O tribunal considerou, na segunda-feira, infundada a pretensão da família Zavaleta Zavaleta que queria ser reconhecida como proprietária de parte das terras onde está situada a maior atração turística do país, noticiou a agência Efe.

A família alegava que o Estado peruano tinha expropriado os seus terrenos de forma ilegal e sem qualquer compensação económica.

Além de reclamar a propriedade dos terrenos onde está a rede de caminhos que rodeiam as ruínas, a família também pedia uma indemnização de 45 milhões de dólares (cerca de 40 milhões de euros) como compensação pelos ingressos que os turistas pagaram durante os 14 anos que demorou a resolução do litígio.

O processo foi interposto em 2005 e há 14 anos que decorria o complexo litígio judicial agora concluído em todas as instâncias.

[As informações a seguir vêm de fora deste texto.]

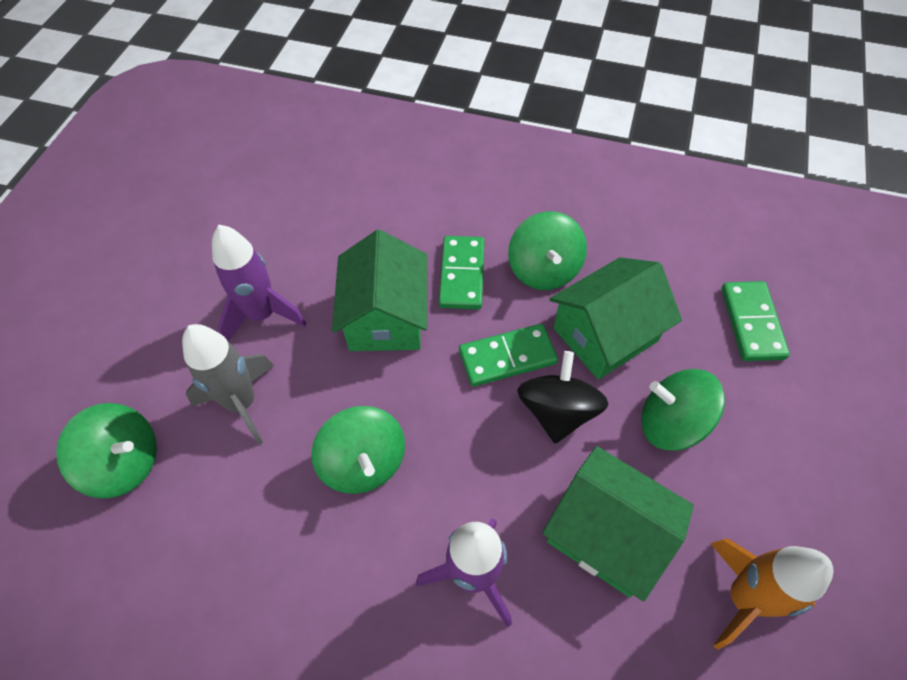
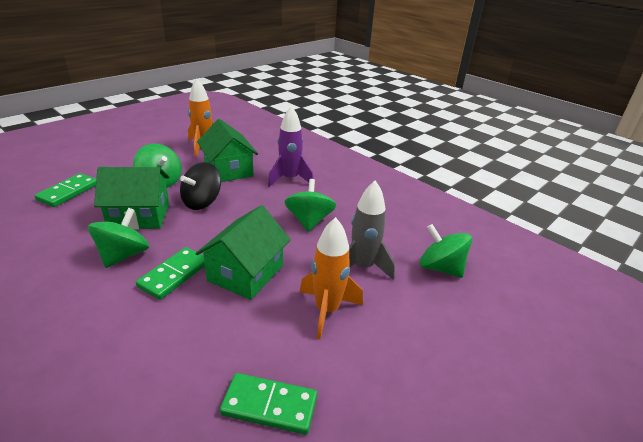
camera: 155 degrees left, 25 degrees down
(262, 315) = (327, 310): purple rocket -> orange rocket
(507, 357) = (199, 227): green domino -> green domino (269, 405)

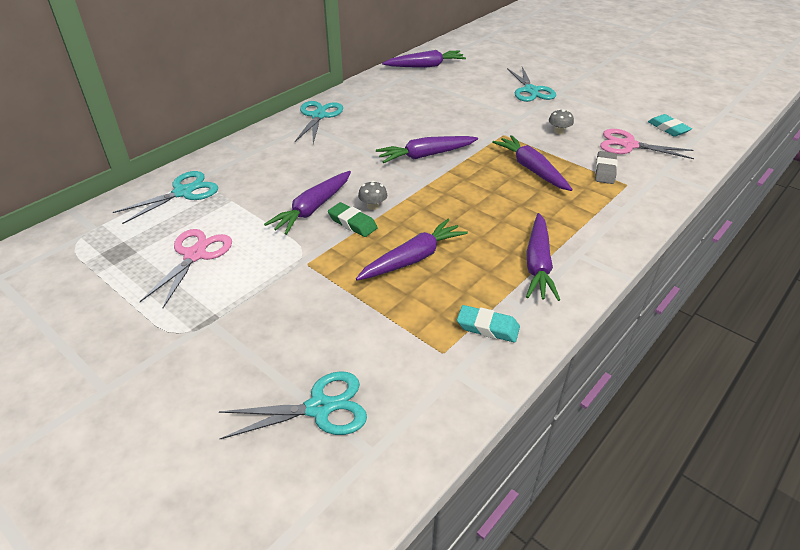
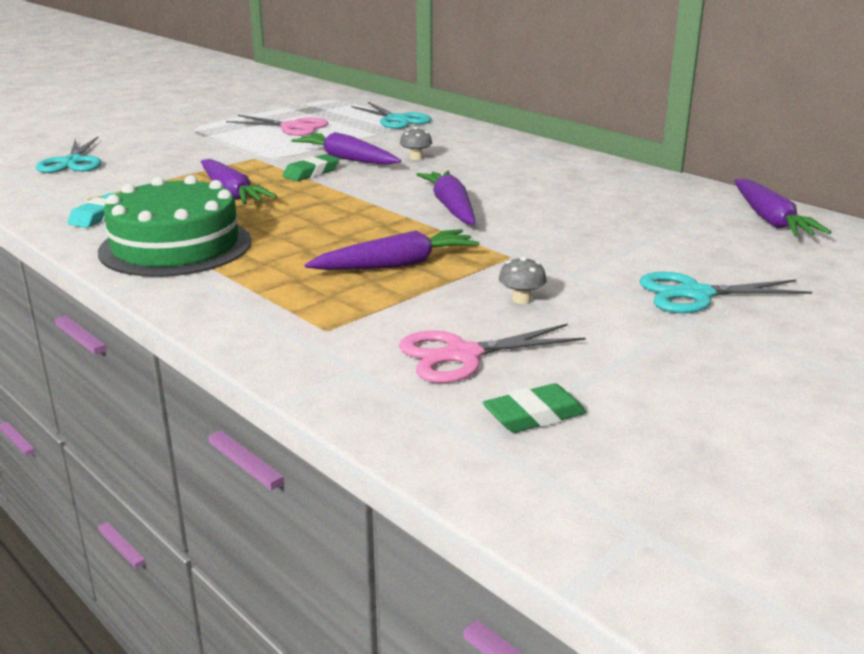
camera: 95 degrees right, 15 degrees down
(319, 116) = (565, 160): turquoise scissors -> none
(373, 206) = (340, 181): grey mushroom -> grey mushroom (416, 157)
(538, 264) = (175, 246): purple carrot -> green cake
(605, 171) = (375, 318): grey eraser -> none
(628, 145) = (462, 355): pink scissors -> pink scissors turned 135 degrees counterclockwise
(668, 128) = (534, 416): turquoise eraser -> green eraser

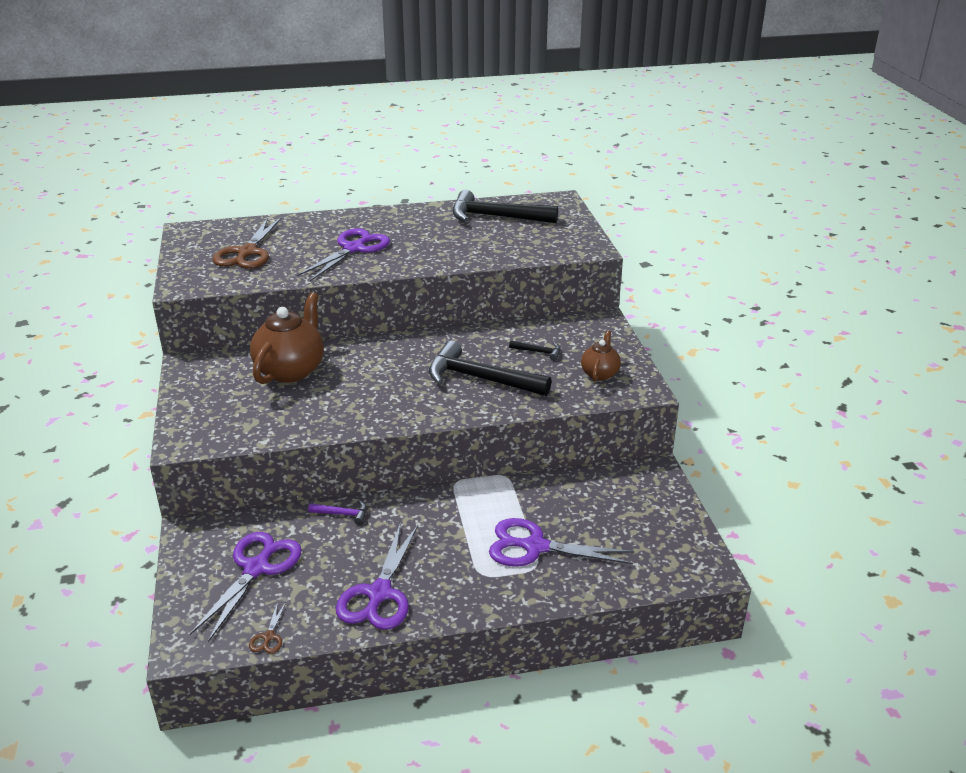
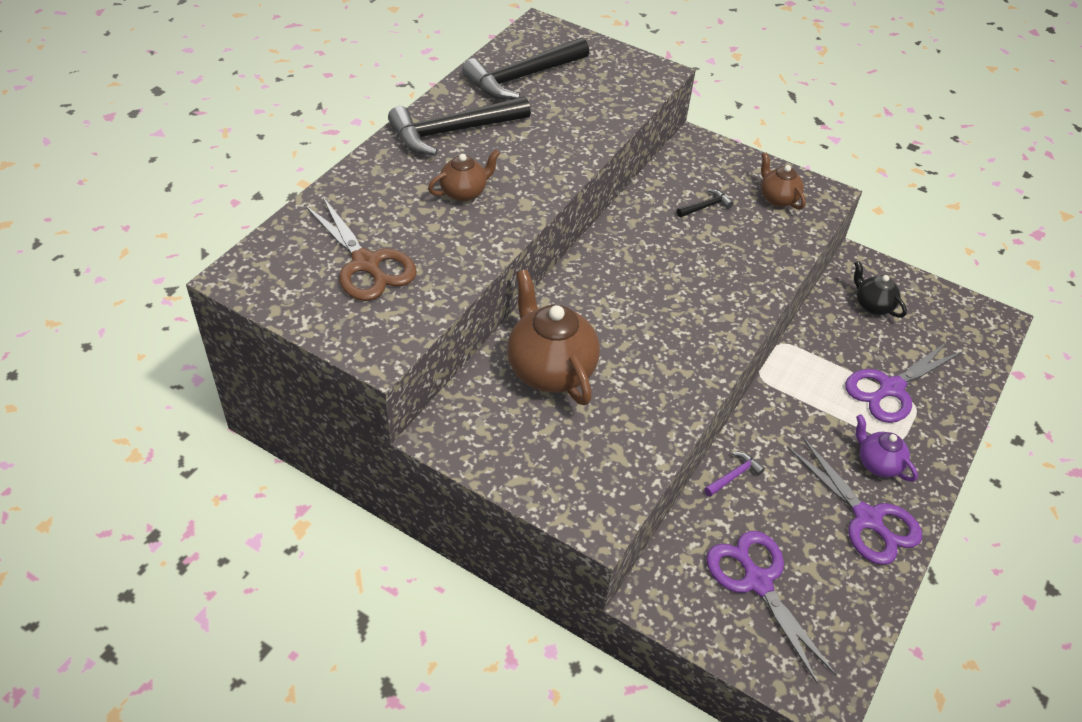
camera: 50 degrees left, 15 degrees up
(268, 637) = (862, 627): brown scissors -> none
(354, 249) = (464, 192): purple scissors -> brown teapot
(443, 575) = (877, 463): none -> purple teapot
(480, 379) = (709, 265): black hammer -> black hammer (452, 132)
(615, 498) = (872, 305): none -> black teapot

A cidadela de Machu Picchu, uma atração turística a nível mundial, foi reconhecida em 1983 como Património da Humanidade pela Organização das Nações Unidas para a Educação, Ciência e Cultura (UNESCO, em inglês) e, desde 2007, é considerada uma das Sete Maravilhas do Mundo.

Cerca de quatro mil turistas visitam diariamente as ruínas do Império Inca.